NCRI

What Does the IRGC Terror Designation Mean?

What Does the IRGC Terror Designation Mean?

By Staff Writer

The Iranian Islamic Revolutionary Guard Corps (IRGC) was finally added to the US State Department’s list of Foreign Terrorist Organizations (FTO) last month, with the Donald Trump administration acknowledging that the IRGC and its Qods Force element are the terror execution arm of the mullahs.

The US stated: “Iran is an outlaw regime that uses terrorism as a key tool of statecraft and that the IRGC, part of Iran’s official military, has engaged in terrorist activity or terrorism since its inception 40 years ago.”

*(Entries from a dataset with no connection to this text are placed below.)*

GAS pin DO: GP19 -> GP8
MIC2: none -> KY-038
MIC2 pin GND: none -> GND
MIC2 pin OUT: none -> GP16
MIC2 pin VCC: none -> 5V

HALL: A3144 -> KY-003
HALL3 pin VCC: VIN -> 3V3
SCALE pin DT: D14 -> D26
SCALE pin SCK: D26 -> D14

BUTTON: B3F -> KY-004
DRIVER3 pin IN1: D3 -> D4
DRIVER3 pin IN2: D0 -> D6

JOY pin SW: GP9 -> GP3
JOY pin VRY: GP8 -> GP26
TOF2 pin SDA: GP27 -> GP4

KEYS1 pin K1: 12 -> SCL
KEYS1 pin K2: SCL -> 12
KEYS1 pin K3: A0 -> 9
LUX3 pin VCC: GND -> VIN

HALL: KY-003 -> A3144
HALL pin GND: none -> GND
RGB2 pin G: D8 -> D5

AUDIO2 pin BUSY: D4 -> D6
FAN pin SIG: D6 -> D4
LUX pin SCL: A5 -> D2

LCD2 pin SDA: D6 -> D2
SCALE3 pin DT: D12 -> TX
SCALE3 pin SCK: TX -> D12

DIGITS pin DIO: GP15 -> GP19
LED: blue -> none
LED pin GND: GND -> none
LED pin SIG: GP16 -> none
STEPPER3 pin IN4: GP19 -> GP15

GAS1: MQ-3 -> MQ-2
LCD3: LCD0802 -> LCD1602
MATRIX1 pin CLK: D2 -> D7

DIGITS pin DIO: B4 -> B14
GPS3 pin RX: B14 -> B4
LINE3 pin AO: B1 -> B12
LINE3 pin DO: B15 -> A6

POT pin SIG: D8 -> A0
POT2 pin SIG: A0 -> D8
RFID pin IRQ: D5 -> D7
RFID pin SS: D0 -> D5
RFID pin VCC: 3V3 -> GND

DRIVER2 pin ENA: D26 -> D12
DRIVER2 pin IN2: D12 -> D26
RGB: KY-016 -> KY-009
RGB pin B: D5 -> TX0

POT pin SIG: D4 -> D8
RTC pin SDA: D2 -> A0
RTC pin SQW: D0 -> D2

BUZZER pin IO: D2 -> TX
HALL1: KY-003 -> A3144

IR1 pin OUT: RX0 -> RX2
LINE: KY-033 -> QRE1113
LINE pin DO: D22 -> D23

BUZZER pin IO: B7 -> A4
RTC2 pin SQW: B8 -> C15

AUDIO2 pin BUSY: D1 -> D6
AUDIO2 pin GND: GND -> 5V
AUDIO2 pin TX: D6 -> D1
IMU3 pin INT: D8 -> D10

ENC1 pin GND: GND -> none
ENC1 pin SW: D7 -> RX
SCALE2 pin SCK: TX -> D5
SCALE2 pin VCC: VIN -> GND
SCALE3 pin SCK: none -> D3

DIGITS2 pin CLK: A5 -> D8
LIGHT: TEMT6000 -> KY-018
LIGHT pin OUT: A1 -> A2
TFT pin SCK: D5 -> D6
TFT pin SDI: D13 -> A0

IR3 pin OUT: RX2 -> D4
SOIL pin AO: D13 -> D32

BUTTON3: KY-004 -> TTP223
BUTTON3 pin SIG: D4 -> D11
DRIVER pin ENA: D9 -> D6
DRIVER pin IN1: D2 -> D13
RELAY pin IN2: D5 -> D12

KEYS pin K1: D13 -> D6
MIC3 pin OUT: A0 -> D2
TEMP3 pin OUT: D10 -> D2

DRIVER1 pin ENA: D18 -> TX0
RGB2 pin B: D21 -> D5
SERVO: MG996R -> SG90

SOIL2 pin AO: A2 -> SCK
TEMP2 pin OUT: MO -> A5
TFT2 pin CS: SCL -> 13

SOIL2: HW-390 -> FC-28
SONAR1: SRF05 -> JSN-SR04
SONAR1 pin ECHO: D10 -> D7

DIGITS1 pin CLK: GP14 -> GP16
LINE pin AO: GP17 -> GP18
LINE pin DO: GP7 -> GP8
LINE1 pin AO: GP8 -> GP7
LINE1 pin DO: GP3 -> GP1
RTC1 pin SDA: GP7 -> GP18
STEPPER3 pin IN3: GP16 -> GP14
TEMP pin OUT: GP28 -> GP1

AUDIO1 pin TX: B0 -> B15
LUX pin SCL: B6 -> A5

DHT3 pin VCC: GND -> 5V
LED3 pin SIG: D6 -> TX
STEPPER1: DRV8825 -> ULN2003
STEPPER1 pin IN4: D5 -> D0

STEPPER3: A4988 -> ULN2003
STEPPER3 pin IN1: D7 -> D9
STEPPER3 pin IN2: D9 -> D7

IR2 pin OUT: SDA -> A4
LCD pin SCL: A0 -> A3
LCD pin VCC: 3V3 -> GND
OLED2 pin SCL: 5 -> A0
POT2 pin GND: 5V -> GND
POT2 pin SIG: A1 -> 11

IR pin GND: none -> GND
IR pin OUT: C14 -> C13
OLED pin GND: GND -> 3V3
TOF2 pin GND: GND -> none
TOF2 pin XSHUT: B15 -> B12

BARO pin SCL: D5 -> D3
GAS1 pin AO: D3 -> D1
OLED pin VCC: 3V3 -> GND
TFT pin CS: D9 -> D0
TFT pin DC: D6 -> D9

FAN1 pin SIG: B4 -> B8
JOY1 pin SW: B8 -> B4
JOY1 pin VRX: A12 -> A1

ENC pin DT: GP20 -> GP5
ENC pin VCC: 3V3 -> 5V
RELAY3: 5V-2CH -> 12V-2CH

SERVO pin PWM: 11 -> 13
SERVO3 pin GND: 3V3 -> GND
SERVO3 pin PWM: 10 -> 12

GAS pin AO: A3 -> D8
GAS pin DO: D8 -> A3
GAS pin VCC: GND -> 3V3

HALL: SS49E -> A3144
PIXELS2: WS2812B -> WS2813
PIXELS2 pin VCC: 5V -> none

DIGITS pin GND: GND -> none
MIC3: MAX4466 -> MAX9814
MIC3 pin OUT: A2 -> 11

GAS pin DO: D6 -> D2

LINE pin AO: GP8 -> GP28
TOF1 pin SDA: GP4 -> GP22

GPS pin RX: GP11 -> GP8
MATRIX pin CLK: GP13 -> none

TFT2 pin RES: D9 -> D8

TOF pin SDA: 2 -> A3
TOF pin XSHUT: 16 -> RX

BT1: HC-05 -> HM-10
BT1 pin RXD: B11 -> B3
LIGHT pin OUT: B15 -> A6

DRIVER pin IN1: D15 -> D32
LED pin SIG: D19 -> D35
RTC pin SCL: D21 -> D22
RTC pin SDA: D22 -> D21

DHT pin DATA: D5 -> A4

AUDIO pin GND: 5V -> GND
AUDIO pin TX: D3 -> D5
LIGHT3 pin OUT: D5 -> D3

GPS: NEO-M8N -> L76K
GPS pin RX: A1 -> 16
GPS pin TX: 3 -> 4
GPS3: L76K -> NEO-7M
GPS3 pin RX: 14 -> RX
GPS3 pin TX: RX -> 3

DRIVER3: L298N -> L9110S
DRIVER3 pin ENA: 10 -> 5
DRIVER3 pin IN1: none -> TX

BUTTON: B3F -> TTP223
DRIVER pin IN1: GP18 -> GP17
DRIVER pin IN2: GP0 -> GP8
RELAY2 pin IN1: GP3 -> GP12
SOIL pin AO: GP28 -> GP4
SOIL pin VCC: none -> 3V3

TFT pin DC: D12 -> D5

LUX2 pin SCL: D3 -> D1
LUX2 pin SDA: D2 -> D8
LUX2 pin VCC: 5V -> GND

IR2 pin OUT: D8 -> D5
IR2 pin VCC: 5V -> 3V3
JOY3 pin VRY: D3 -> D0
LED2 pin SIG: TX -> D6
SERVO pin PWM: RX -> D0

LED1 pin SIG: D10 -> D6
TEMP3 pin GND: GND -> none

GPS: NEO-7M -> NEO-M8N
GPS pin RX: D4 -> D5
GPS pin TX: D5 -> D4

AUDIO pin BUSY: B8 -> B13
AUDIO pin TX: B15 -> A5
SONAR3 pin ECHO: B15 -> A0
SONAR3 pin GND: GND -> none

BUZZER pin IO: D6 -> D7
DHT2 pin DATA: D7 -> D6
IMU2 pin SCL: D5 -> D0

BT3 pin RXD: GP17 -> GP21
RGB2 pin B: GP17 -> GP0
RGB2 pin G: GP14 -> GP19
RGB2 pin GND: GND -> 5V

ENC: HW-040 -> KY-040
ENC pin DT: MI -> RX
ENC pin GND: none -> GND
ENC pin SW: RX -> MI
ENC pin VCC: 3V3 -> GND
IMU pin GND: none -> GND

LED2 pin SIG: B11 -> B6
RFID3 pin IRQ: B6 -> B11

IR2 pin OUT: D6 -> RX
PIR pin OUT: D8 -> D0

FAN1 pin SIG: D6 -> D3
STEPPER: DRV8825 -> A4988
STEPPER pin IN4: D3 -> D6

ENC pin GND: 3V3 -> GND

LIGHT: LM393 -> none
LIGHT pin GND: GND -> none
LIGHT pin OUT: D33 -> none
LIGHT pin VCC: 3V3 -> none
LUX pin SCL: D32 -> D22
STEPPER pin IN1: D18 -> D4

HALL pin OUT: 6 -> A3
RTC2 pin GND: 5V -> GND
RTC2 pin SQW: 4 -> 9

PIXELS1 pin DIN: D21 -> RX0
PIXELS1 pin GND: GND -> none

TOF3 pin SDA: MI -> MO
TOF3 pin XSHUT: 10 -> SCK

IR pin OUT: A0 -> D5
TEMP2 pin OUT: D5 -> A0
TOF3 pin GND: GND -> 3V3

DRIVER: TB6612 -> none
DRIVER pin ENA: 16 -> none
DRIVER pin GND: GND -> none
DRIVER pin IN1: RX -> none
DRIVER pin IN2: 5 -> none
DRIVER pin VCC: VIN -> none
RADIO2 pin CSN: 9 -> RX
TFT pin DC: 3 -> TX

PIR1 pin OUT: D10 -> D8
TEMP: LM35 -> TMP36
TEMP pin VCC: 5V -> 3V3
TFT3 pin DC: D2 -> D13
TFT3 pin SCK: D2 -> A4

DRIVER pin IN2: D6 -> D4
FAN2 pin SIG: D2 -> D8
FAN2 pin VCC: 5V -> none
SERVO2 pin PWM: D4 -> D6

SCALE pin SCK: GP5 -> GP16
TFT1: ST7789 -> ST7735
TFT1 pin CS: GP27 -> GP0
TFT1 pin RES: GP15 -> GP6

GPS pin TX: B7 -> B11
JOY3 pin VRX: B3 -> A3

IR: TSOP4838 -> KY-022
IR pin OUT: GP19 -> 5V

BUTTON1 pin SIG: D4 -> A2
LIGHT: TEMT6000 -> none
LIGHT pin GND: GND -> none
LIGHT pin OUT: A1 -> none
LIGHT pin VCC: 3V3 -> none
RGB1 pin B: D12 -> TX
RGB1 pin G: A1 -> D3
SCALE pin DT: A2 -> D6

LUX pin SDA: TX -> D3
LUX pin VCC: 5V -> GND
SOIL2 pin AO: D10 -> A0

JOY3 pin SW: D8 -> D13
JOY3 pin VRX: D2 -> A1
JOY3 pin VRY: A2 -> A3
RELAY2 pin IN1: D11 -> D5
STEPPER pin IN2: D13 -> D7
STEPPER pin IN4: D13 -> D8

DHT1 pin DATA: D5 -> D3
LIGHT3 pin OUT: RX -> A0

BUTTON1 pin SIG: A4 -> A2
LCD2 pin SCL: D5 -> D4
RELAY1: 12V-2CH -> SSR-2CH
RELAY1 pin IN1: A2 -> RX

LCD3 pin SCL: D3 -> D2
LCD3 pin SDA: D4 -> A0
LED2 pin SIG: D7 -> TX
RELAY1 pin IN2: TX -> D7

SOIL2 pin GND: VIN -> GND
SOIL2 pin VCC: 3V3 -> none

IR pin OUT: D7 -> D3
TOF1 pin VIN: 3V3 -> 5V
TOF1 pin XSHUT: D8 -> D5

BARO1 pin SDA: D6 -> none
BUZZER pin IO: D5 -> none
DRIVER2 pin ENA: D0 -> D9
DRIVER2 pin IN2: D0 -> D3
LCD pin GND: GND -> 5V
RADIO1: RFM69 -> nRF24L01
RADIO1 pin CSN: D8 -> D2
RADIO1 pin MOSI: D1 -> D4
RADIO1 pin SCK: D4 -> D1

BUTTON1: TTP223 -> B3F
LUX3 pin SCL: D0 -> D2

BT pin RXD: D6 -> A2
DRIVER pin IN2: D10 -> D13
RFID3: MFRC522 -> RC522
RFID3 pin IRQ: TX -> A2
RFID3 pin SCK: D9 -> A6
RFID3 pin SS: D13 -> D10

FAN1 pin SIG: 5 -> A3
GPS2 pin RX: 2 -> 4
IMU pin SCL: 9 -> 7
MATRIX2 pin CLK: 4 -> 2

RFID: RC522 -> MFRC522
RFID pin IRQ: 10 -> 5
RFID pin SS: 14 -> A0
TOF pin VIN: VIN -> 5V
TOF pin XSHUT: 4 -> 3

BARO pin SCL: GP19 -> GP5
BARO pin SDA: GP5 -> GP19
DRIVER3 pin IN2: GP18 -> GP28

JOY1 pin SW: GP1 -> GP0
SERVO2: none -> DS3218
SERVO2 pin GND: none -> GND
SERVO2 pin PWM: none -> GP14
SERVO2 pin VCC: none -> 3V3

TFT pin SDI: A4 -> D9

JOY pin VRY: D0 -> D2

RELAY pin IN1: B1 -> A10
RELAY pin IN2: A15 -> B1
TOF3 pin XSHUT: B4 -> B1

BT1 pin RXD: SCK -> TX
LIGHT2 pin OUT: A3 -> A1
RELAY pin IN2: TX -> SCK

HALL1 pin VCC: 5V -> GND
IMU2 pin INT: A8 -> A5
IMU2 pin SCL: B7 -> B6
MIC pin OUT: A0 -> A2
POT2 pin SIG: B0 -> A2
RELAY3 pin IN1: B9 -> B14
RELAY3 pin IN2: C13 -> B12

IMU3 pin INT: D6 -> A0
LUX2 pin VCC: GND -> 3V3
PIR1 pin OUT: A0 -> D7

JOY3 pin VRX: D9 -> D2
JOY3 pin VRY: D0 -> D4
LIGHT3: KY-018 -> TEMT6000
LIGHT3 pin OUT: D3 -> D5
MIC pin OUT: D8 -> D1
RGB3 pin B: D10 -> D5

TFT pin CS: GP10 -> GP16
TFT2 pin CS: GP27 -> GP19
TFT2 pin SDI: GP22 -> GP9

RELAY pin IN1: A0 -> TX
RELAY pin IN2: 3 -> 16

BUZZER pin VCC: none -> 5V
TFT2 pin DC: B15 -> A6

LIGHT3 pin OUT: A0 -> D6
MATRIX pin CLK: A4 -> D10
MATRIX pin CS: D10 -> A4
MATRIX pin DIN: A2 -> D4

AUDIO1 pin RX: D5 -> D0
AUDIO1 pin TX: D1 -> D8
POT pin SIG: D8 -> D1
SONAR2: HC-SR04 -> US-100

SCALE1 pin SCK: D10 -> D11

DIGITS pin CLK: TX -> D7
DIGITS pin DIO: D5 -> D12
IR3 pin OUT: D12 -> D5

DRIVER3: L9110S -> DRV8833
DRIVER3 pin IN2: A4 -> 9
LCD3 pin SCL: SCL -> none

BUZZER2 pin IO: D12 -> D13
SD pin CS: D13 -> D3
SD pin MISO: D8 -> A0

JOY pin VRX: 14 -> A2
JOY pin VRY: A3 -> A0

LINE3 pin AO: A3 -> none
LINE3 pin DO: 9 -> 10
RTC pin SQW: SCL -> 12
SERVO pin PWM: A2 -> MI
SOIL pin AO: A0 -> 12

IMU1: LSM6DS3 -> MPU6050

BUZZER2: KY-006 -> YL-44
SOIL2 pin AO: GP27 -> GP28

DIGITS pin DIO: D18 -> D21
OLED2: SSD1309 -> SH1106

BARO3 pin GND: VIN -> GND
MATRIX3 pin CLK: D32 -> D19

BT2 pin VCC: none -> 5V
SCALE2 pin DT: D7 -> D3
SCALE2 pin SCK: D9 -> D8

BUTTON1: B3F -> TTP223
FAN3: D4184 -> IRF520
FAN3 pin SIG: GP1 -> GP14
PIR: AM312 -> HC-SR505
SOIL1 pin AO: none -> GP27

It was the first time that the US has ever named an official military unit of a UN member nation-state as a terror group, as most terror groups are stateless.

The Iranian Regime responded by declaring al US forces in the Middle East as terrorists and calling the US government a state sponsor of terror, but this will likely have no effect.

The question is how will the US actually treat the IRGC and Qods Force, now that they’re officially n the terror watch list? After all, the US dropped MOABs on the Islamic State, conducts drone strikes against al-Qa’eda and the Taliban, and uses Special Operations units to fight Boko Haram.

Will they now launch air strikes against IRGC and Qods Force intelligence hubs, logistics centres, training camps, and weapons depots? And, if so, which ones? IRGC centres are spread across the region, from Lebanon to Iraq to Syria, as well as in South America.

Secretary of State Mike Pompeo has said that Qods Force commander Qassem Suleimani “has the blood of Americans on his hands”, so will the US launch a capture/kill operation against him?

This move came 12 years after George W. Bush’s Treasury Department designated the Qods Force as a specially designated global terrorist and 18 years after the IRGC, the Qods Force, and the Iranian Ministry of Intelligence and Security (MOIS) collaborated with al-Qa’eda, the Taliban, and the Saudis to carry out the 9/11 attacks.

Clare M. Lopez, the Vice President for Research and Analysis at the Center for Security Policy, wrote: “The fact that three successive U.S. administrations now have avoided holding the Iranian regime to account for its role in the attacks of 9/11 can hardly fill the mullahs and their IRGC thugs with trepidation over what the US will do now.”

Pompeo has said that the US pressure campaign is less about regime change than it is about behaviour modification, but, as we know, the regime is incapable of reform, so what is next? It may be time for the US to start advocating for regime change.